Member of the Legislative Assembly, Chhattisgarh Vidhan Sabha
- Incumbent
- Assumed office 3 December 2023
- Preceded by: Indu Banjare
- Constituency: Pamgarh (SC)

Personal details
- Born: 10 December 1975 (age 50)
- Party: Indian National Congress (INC)

= Sheshraj Harbansh =

Indian politician

Sheshraj Harbansh (also spelled Harbans or Harvans) (born 1975) is an Indian politician from Chhattisgarh. She is an MLA from Pamgarh Assembly constituency, which is reserved for Scheduled Caste community, in Janjgir Champa district. She won the 2023 Chhattisgarh Legislative Assembly election, representing the Indian National Congress.
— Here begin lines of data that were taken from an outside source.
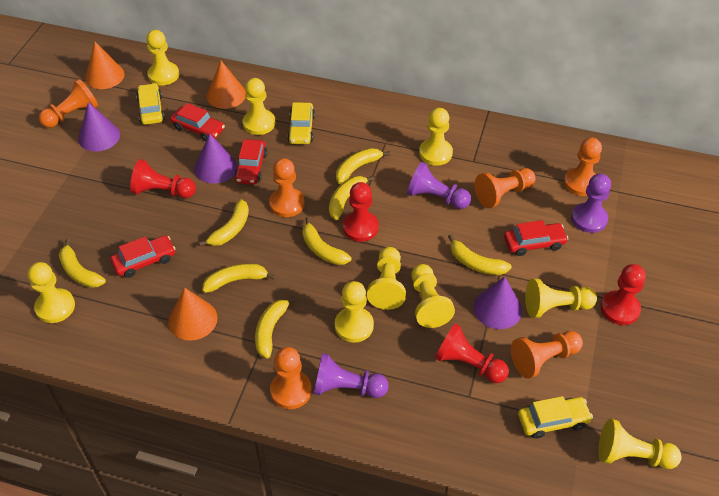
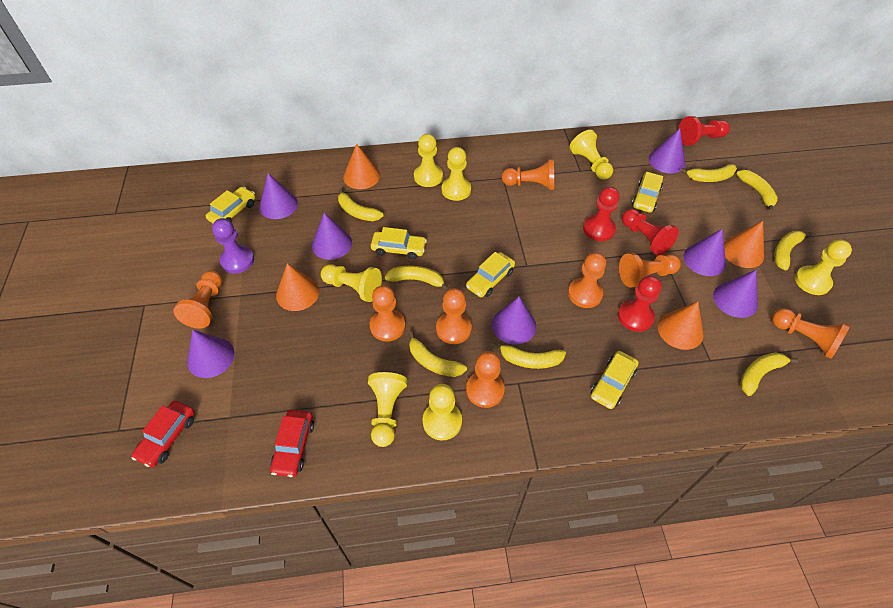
orange cone: 3 -> 4
orange pawn: 6 -> 8
purple cone: 3 -> 7
purple pawn: 3 -> 1
red car: 4 -> 2
yellow car: 3 -> 5
yellow pawn: 9 -> 7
== Early life and education ==
Harbansh is from Pamgarh, Jangir Champa district, Chhattisgarh. She is the wife of Late Shri Rajkishor Singh Harbansh, an employee with Pradhan Mantri Gram Sadak Yojana. She completed her graduation in arts in 2006 at a college which is affiliated with Surguja University.

== Career ==
Harbansh won from Pamgarh Assembly constituency, representing the Indian National Congress, in the 2023 Chhattisgarh Legislative Assembly election. She polled 63,963 votes and defeated her nearest rival, Santosh Lahre of the Bharatiya Janata Party, by a margin of 16,194 votes.